Jackie Brown is the only script by Tarantino that’s not completely original, as he’s adapting an Elmore Leonard’s book titled Rum Punch. I’ve never read the book myself or looked up the similarities and differences between the two, but Quentin no doubt made the movie its own thing. Jackie Brown is a much more lowkey and subtle movie compared to his others. While his movies are generally better experienced when you are actually fully focussed on it, you actually really need to pay attention to everything that’s going on with this movie, it’s very much story driven. It’s surprisingly a noir movie, with the characters, the slow pacing, and the way a lot of the plot points are set up. The dialogue is pure Tarantino, making most of the main characters as 3 dimensional as possible. As far as writing for characters go, this is one of his best. There are a lot of details and subtleties that make the movie one that you have to be fully paying attention to. The movie is 2 hours and a half long and it can drag a little bit towards the middle, but not enough to make the experience tedious (unless you’re expecting a much more flashy and fast paced movie).

There’s a pretty talented cast in Jackie Brown, and they all do a good job with it. Pam Grier is in the lead role of the titular character and she was really great at really brining this character to life, seemed to be a perfect casting choice considering how Jackie Brown is definitely paying homage to a lot of Blaxploitation movies. Robert Forster was one of the standouts, with him and Grier sharing some great chemistry, among the highlights of the film. This is probably one of Samuel L. Jackson’s most overlooked roles as an arms dealer, looking at the dialogue it really seemed like a role that Tarantino specifically wrote for Jackson (in fact at certain points I think he went overboard). While you get the feeling that Tarantino didn’t really take advantage of Robert de Niro as much as he could’ve, he acts here like he hasn’t before, it’s such a lowkey and different performance from him. Other supporting players like Michael Keaton and Bridget Fonda also work well in their roles.
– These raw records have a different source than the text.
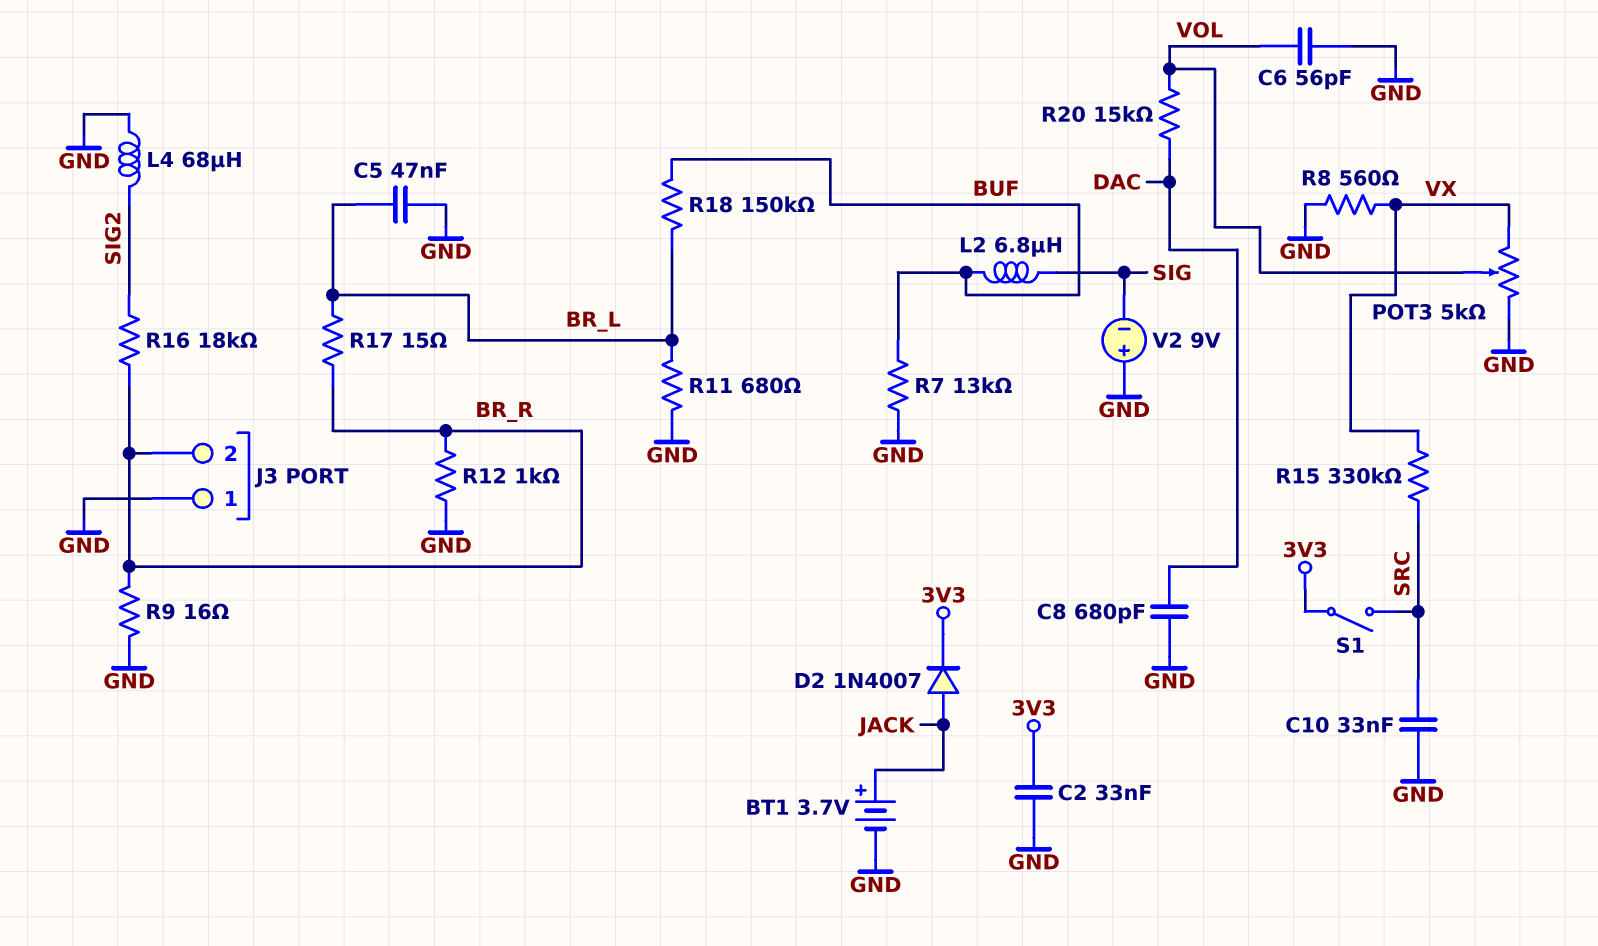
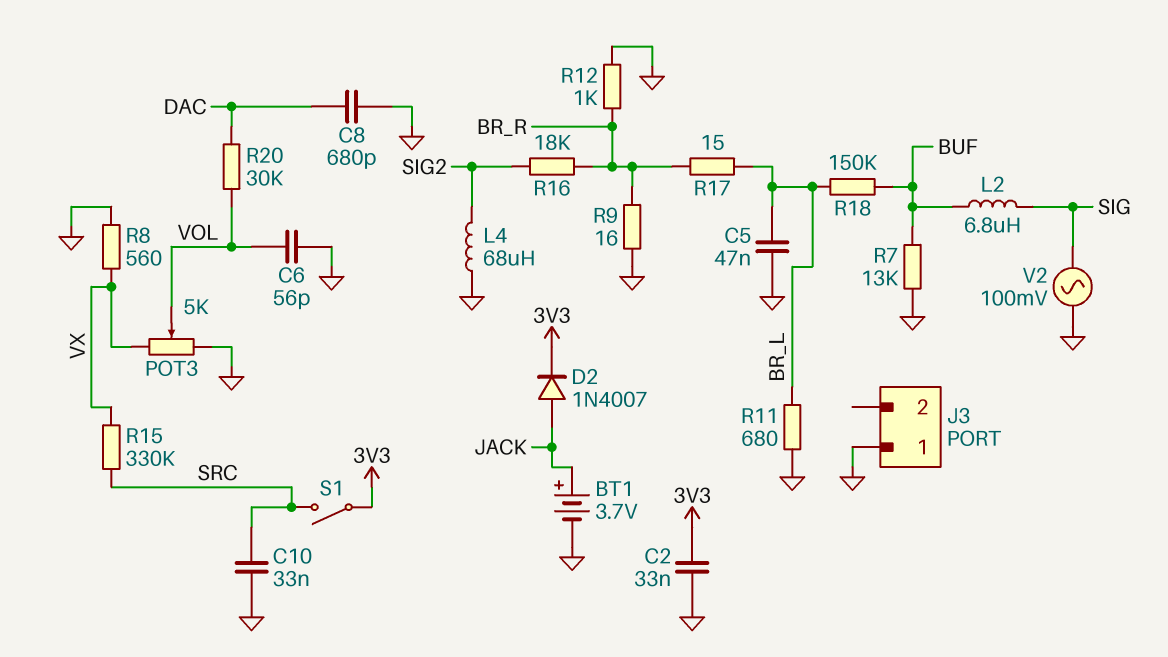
J3 pin 2: BR_R -> none
R20: 15k (DAC, VOL) -> 30k (DAC, VOL)
V2: 9V (plus GND, minus SIG) -> AC 100mV (GND, SIG)

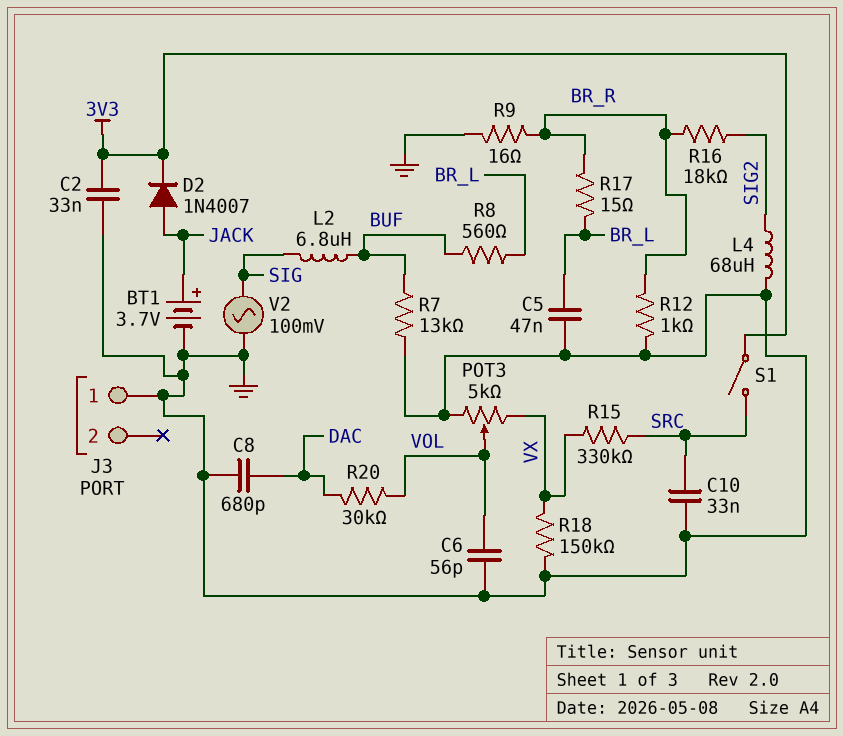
R8: 560 (GND, VX) -> 560 (BR_L, BUF)
R11: 680 (BR_L, GND) -> none
R18: 150k (BR_L, BUF) -> 150k (GND, VX)

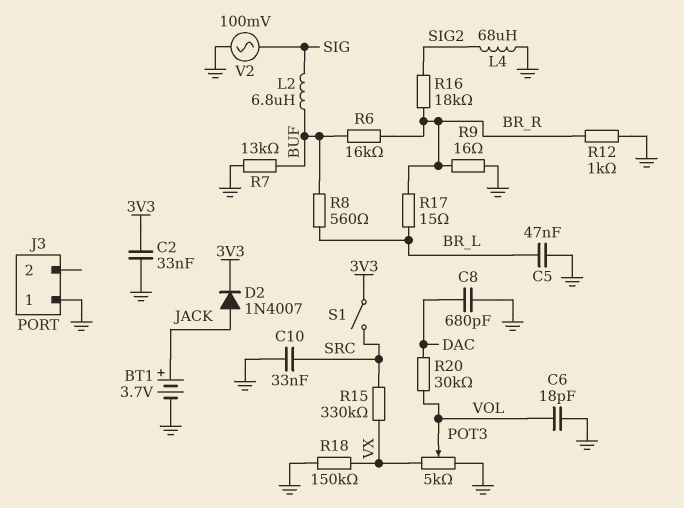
C6: 56pF (GND, VOL) -> 18pF (GND, VOL)
R6: none -> 16k (BR_R, BUF)

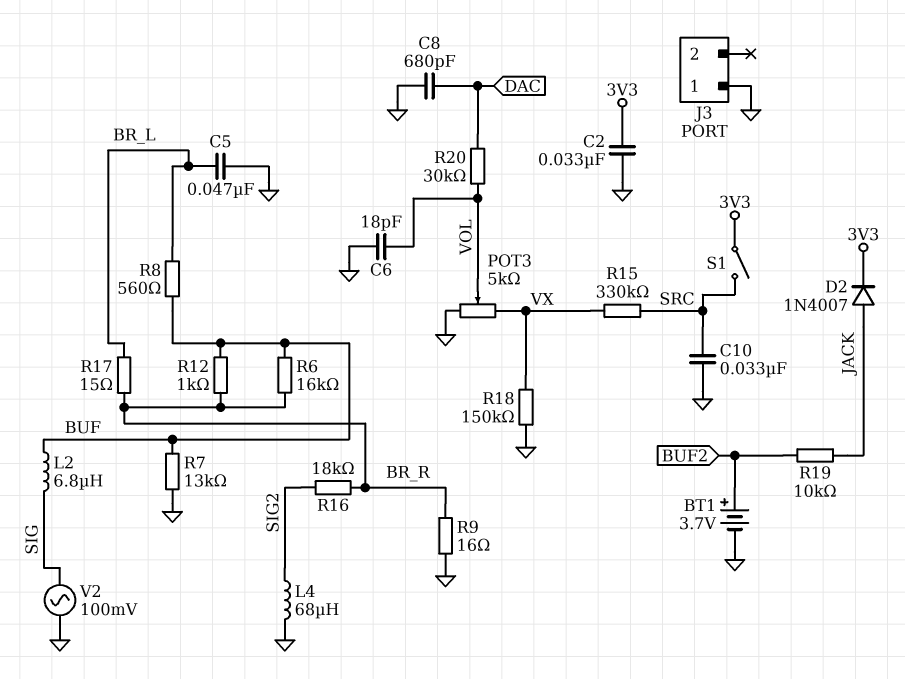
BT1: 3.7V (plus JACK, minus GND) -> 3.7V (plus BUF2, minus GND)
R12: 1k (BR_R, GND) -> 1k (BR_R, BUF)
R19: none -> 10k (BUF2, JACK)

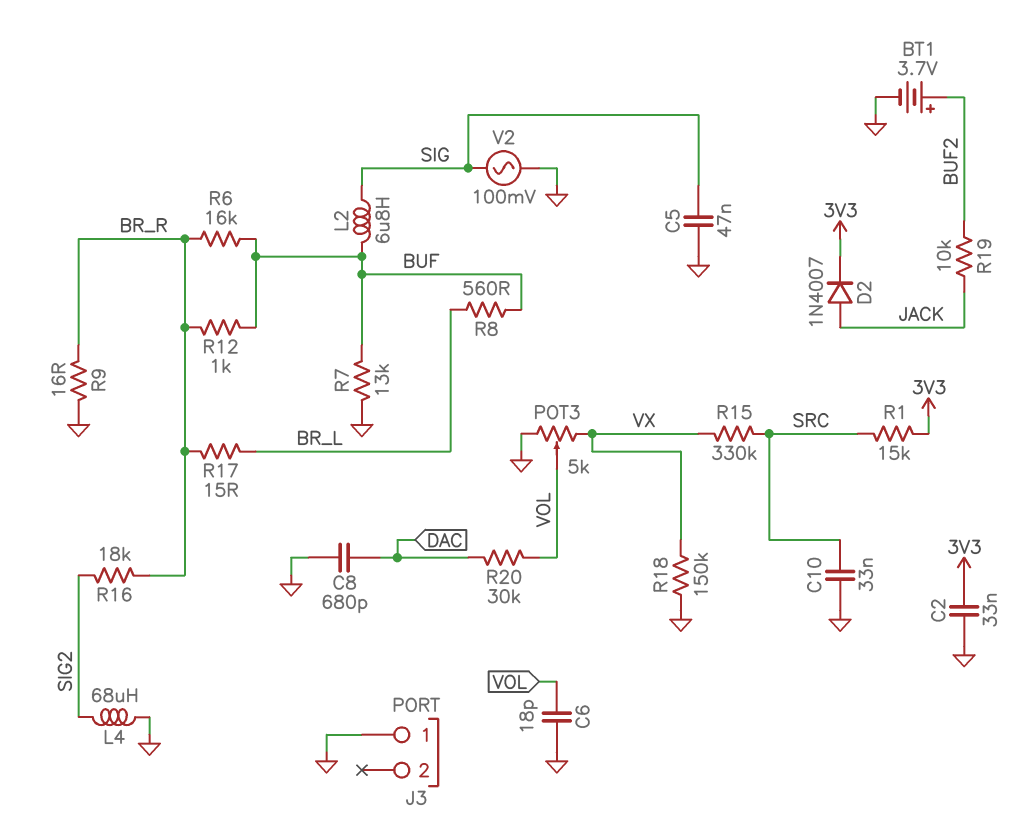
C5: 47nF (BR_L, GND) -> 47nF (GND, SIG)
R1: none -> 15k (3V3, SRC)
S1: switch (3V3, SRC) -> none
Quentin Tarantino’s direction is also quite lowkey, yet from his style and cinematography you can still tell that it’s his movie, it’s just not as flashy as you’d expect it to be. Some people might accuse him of often having ‘style over substance’ (a very flawed criticism in general I find), but I’m not quite sure how you’d be able to say that about Jackie Brown. Unlike most of his movies, there really isn’t much violence, and when it is present it’s about as graphic as those typically seen in a PG-13/M rated movie. The music is also great, Tarantino typically finds a solid line-up of songs for the movie, Jackie Brown’s is among his best soundtracks for his films, and that’s saying a lot.

Jackie Brown may not rank among Quentin Tarantino’s all time best movies, but is still very solid. The performances from the large cast are good, and Tarantino’s direction and more story-driven script make it all work. Even if you generally don’t like Tarantino’s movies, I’d recommend checking it out, for some it’s even considered to be his best film.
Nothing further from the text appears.